先輩は相変わらず流れるように仕事をこなしていた。

「先輩、頭大丈夫ですか?」

「おまっ!失礼だな!」



それでもこちらを向かない。

「学校史上一番の秀才が、前世だなんて馬鹿馬鹿しい」

「ロマンチストと言えロマンチストと」

先輩は2秒くらい文を流し読みしてはすぐにサインしていく。速読もできるのかこいつ。

◆◆◆


それからしばらく、僕らは何も話さず仕事に集中した。
長い沈黙。

破ったのは僕だった。

「先輩、言い損ねましたけど」

「ん~?」

「夢、続きがあるんです。」

先輩の手が止まった。
ちょっとしてやったと思ってしまう。

「……どんな?」

僕は終えた仕事をファイルにとじ、それを傍らに置いて話すことに集中する。
先輩は手は止めたものの、目線は下を見たままだ。

「僕が巻物を抱えて歩いてたら、お内裏さまみたいな帽子被ったおっさんが僕に体当たりしてくるんです」

「へぇ~」

ニヤリと笑う先輩。

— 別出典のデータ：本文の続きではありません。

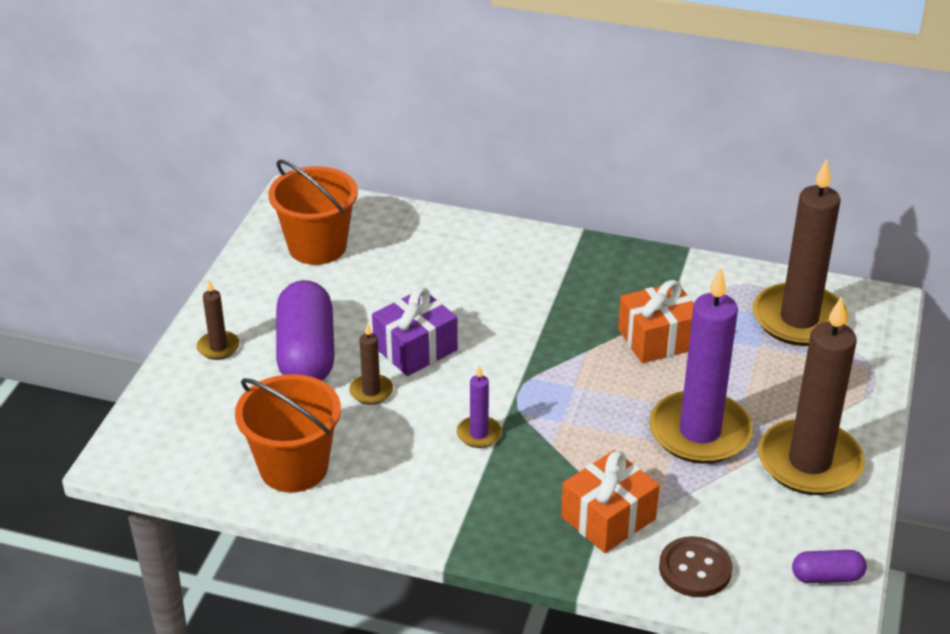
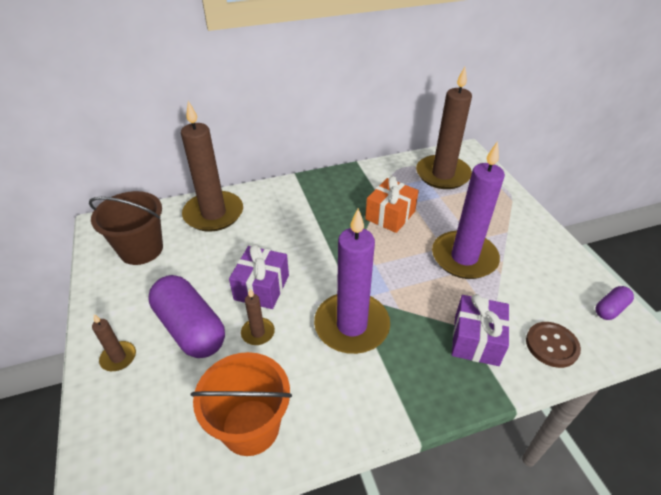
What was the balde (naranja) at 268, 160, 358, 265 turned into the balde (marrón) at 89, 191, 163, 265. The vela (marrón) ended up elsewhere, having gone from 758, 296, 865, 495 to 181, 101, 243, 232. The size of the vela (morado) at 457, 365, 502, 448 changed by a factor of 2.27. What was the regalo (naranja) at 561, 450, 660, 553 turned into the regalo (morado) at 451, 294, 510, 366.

何かが面白かったらしい。
やられる側にしたらたまったもんじゃないってのに、全く。

「で、いつもその人に何すんだって怒るのに、向こうは幸せそうに笑ってて」


その人はいつも僕に四つ葉のクローバーを差し出して、



『また な、妹子。』



いつも大事な所は聞こえなくて



なのに僕は微笑んでいて、それを受け取ろうとしたとき、

『ありがとうございます、太子』



「目が、覚めるんです」

いつの間にか僕はうつむいていた。
ふと顔を上げると、先輩が今日初めてまともに僕を見ていた。
先輩は頬杖をついてペンを回していた。忙しい人だ。

「本当に何を言ったのか聞き取れなかったのか?」



「えぇ、そこだけしか。」

先輩は残念そうにそっか、と微笑んで、また下を向いてしまった。



時計を見ると、5時15分前を指していた。
いつまでもここにいても仕方ない。
僕は立ち上がり、床に置いていた部活用のエナメルを肩に担いだ。

「じゃあ僕はこれで」

ドアに手をかけると、後ろから椅子の動く音がした。

振り返ると先輩が立ち上がってこちらを見つめていた。
いつになく真剣な眼差しで。


「………なんですか」


いつもより低い声でそう聞くと、先輩は目を泳がせてしまった。


「いや……何でもない。ごめん。」

先輩はそう言ってまた座った。シャーペンをまた握る。